'No Labels' is democracy in action
At every level, it is a genuine movement composed of Democrats, Republicans and independents who are tired of gridlock and want government to work again
Burt Cohen argues that No Labels speaks for only the Republican party and describes it as a “shadowy group” made up of a “lobbyist-driven, rich-people-coddling set of proposals” ("’No Labels’ no good for Democrats," Aug. 24-Sept. 6 NHBR).
Mr. Cohen's comments could not be further from the truth.
At every level, No Labels is a genuine movement composed of Democrats, Republicans and independents. Nowhere is this more clearly evidenced than at the grassroots level, as more than half a million Americans make up its membership. All of us are united around this simple premise: We are tired of gridlock and we want our government to work again.
Our broad composition does not mean we want lawmakers to simply "surrender on issues" and to abandon their principles, as Mr. Cohen and some might be keen to believe.
As a lifelong Democrat who has advised President Clinton and has worked for Democratic presidential campaigns, I know that principles matter deeply. My Republican and independent friends in No Labels would surely say the same. But we also know that the differences we may hold in principle should never prevent us from finding solutions to our nation's many challenges.
This is what we are calling on our elected officials to recognize. We want them to reach across the aisle and to work together for the good of the country. Doing so would not require a resignation of principles; it would only require a change in lawmakers' attitudes.
Our efforts have never been more needed in our politics. According to a recent Gallup poll, only 10 percent of Americans approve of the way Congress is doings its job. To make matters worse, the race for president has been consistently marred by petty fighting and partisan mud-slinging. All of this contributes to a broken system that rewards political point-scoring over solving our nation's problems.
No Labels seeks to fix this system. Reform ideas such as ending special-interest pledges and calling for monthly bipartisan meetings do not seek to benefit one particular party or the other, as Mr. Cohen suggests. We aim to break through the gridlock and to bring accountability to all lawmakers who are part of a government that is ineffective and out of touch with the American public.

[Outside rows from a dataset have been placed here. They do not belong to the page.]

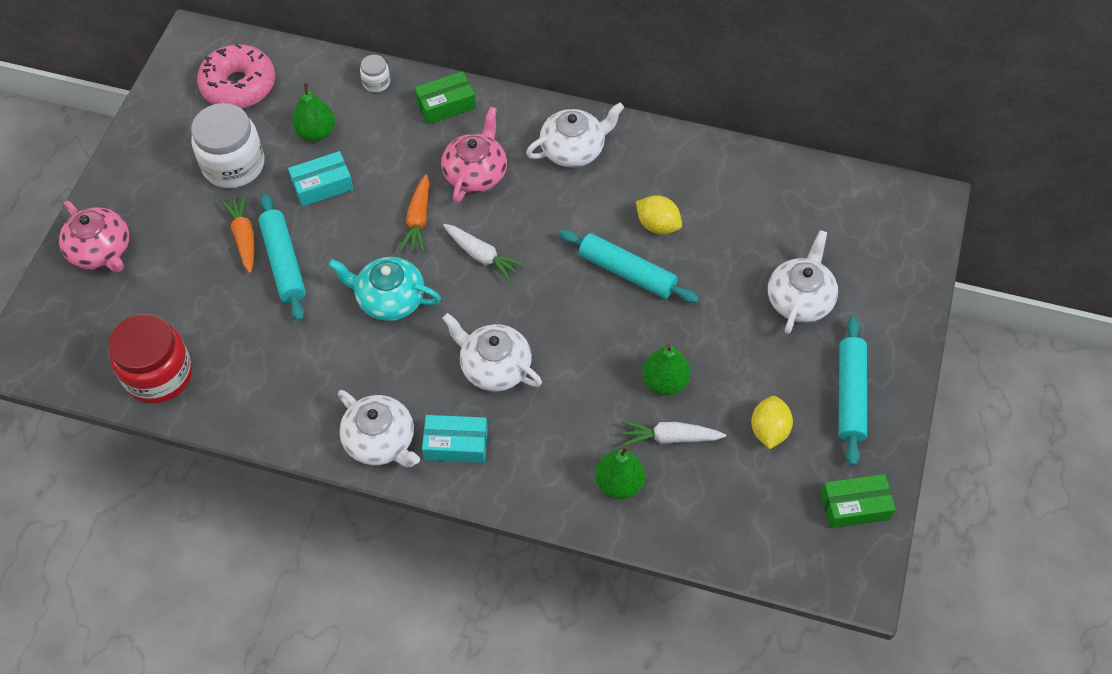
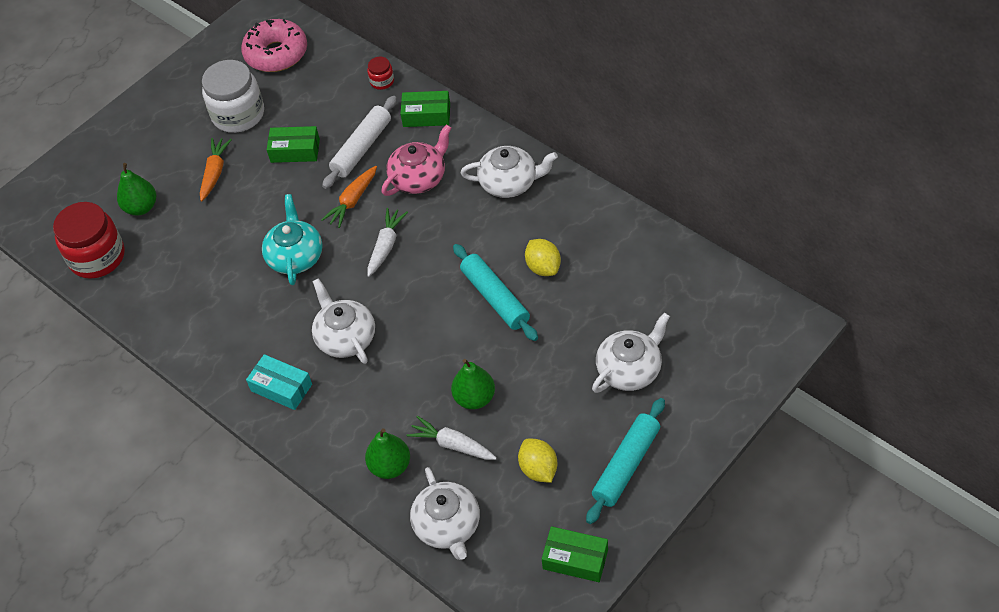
camera: 30 degrees right, 5 degrees down
(101, 251) = (109, 150): pink teapot -> none
(284, 263) = (233, 202): turquoise rolling pin -> none
(316, 133) = (313, 108): green pear -> green pear (141, 207)
(322, 185) = (295, 151): turquoise box -> green box
(376, 82) = (382, 81): white jar -> red jar
(381, 441) = (227, 364): white teapot -> white teapot (448, 526)
(389, 299) = (295, 256): turquoise teapot -> turquoise teapot turned 45 degrees clockwise
(395, 160) = (361, 148): none -> white rolling pin
(482, 256) = (386, 246): white carrot -> white carrot turned 135 degrees counterclockwise
(769, 430) = (538, 469): yellow lemon -> yellow lemon turned 60 degrees counterclockwise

Mr. Cohen may be highly critical of our proposals, but the American people certainly are not. Reform initiatives in both our Make Congress Work! and Make the Presidency Work! action plans have garnered broad support. For example, 88 percent of the American public approve of No Budget, No Pay — a reform proposed by No Labels that would withhold pay for members of Congress if they fail to pass a budget on time. In fact, every one of our congressional reform proposals enjoys public support of at least 74 percent.
The members of No Labels and the overwhelming majority of the American people understand that we cannot solve our problems unless both parties in Washington relearn the art of working together despite their differences. But the parties refuse to do so, and instead intensify their attacks on each other. No Labels is determined to change this, not through elite lobbying but through organized public pressure.
Mr. Cohen contends that No Labels “exploits the public’s frustration with gridlocked government.” Call it what you will, but a community of more than half a million citizens calling for a more effective government does not look like exploitation to me: It looks like democracy in action.
Bill Galston, a co-founder of No Labels and a former policy adviser to President Clinton, is Ezra Zilkha Chair in the Brookings Institution’s Governance Studies Program, where he serves as a senior fellow.